According to the timeline, the Samnites were losing and asked Alexander for help. Not sure if it happened in OTL; maybe there were some butterflies involved.
no- the syracusian empire 9and that is what it was an empire) whouldnt allow it- they would ally themselves with alalexander only if they had to as it is, they paid him tribute once[/o] and never said a word to him agian afterwards- they wanted nothign to do withhim, as most greeks would if they had the benifit of the choice.

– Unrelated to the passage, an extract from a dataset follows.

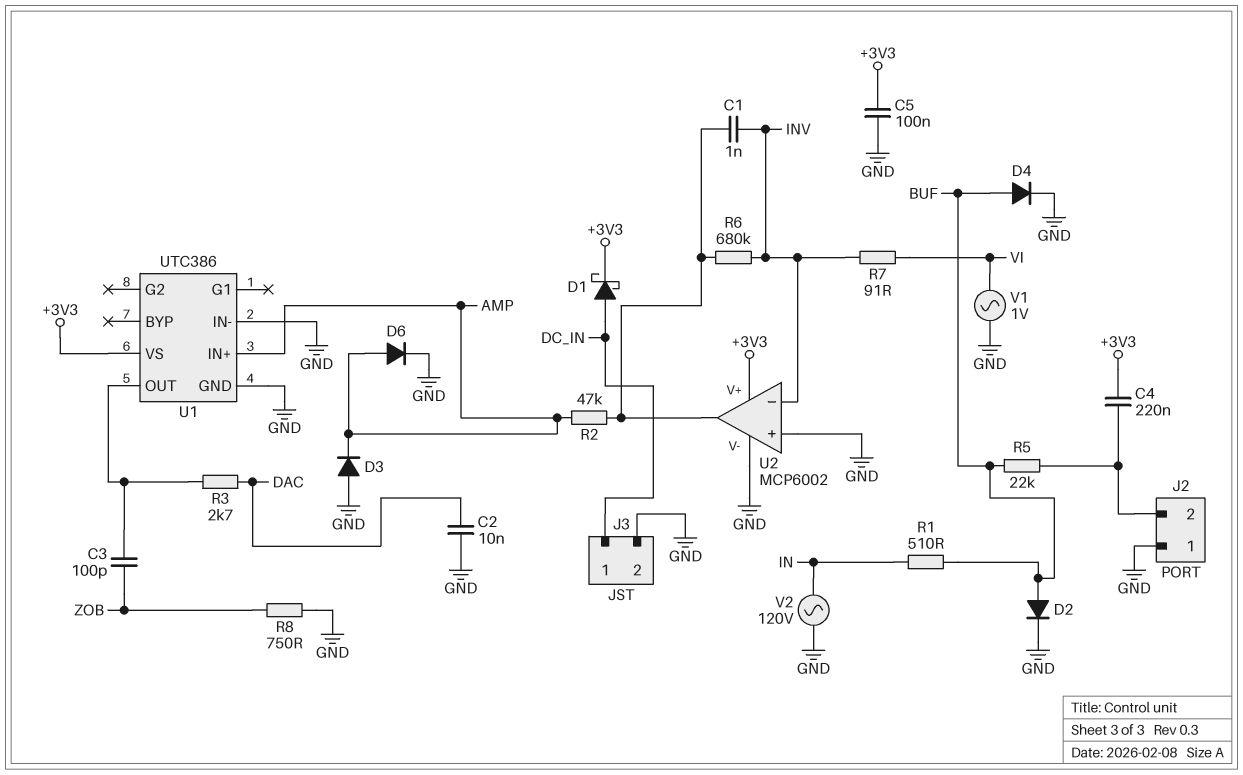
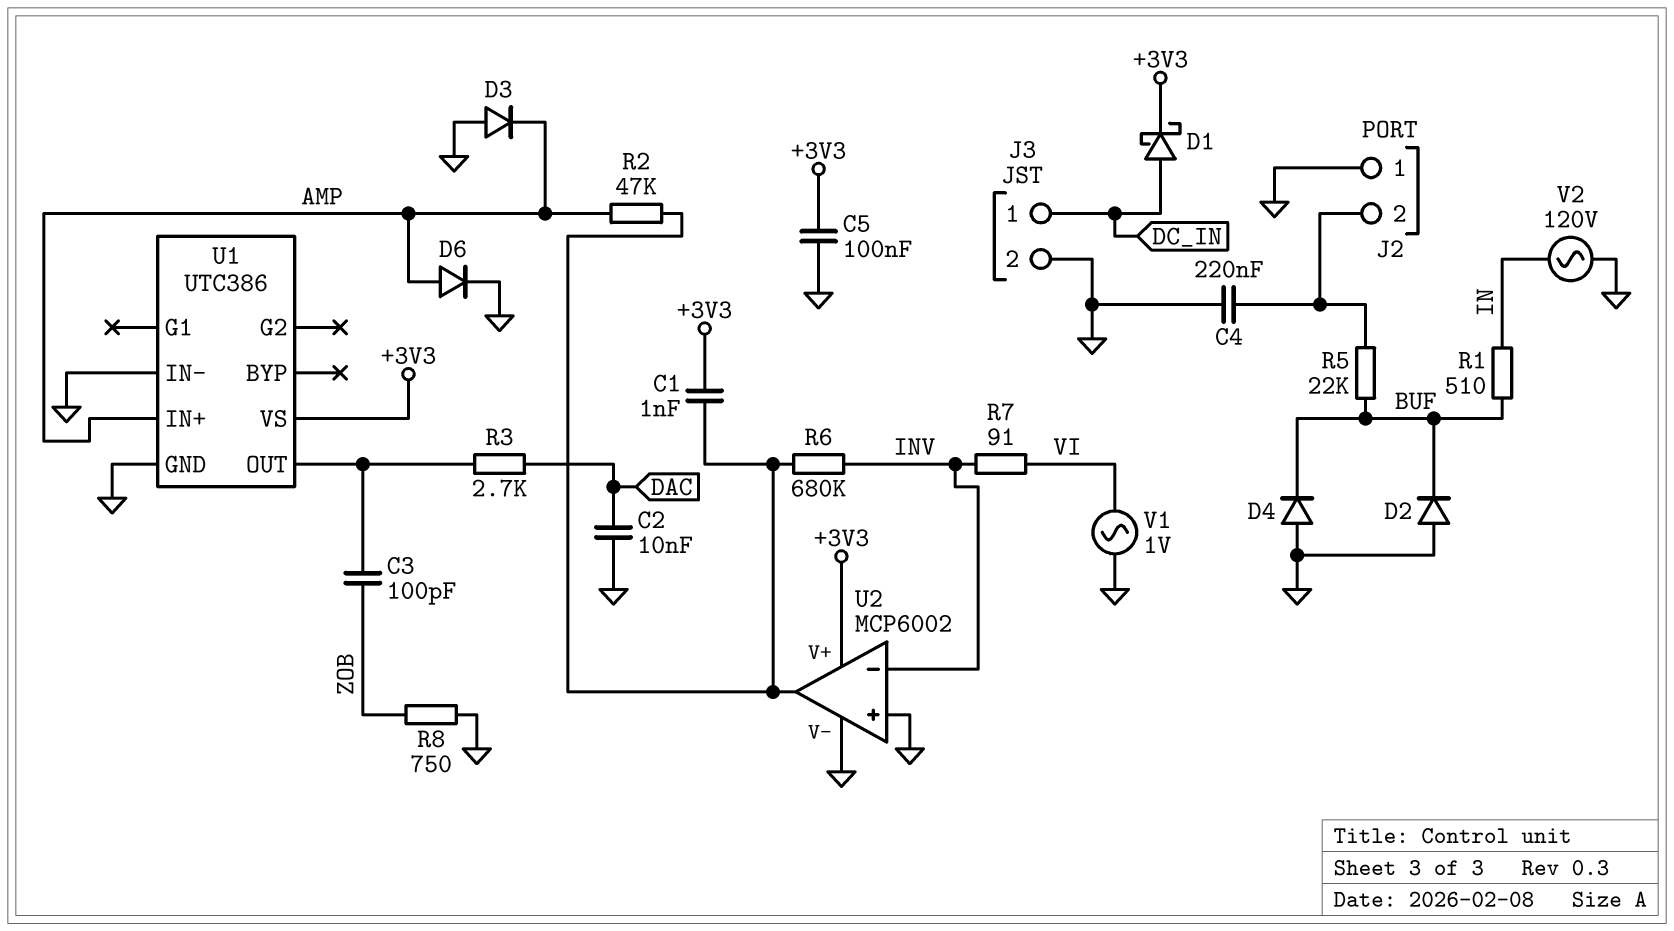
C1: 1nF (INV, U2/out) -> 1nF (+3V3, U2/out)
C4: 220nF (+3V3, J2/2) -> 220nF (GND, J2/2)
D2: diode (A BUF, K GND) -> diode (A GND, K BUF)
D4: diode (A BUF, K GND) -> diode (A GND, K BUF)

Do remember that he by then controls Carthage AND Greece, thus putting Syracuse into a strategically-unbearable situation. They decided to pre-empt him, accepting his authority rather then having him attack them later.
fpr me, its the least suspicious, because even if alexander had done everythign else, he wouldnt have done that

Huh?
well, he sure couldnt do it by the time he hit India.

Here he does.

which woudl throw his homland into an uproar forcing him to invade his own hoeland in a move that mirrors the origional persian invasions which throws even more wood on the fire, and within the span of a week he goes from the self proclaaimed champiof og greece tot he greatest traitor that greece woudl ever know- it woudl also spoil all hopes at further conquests.

Which is exactly what happened in the timeline.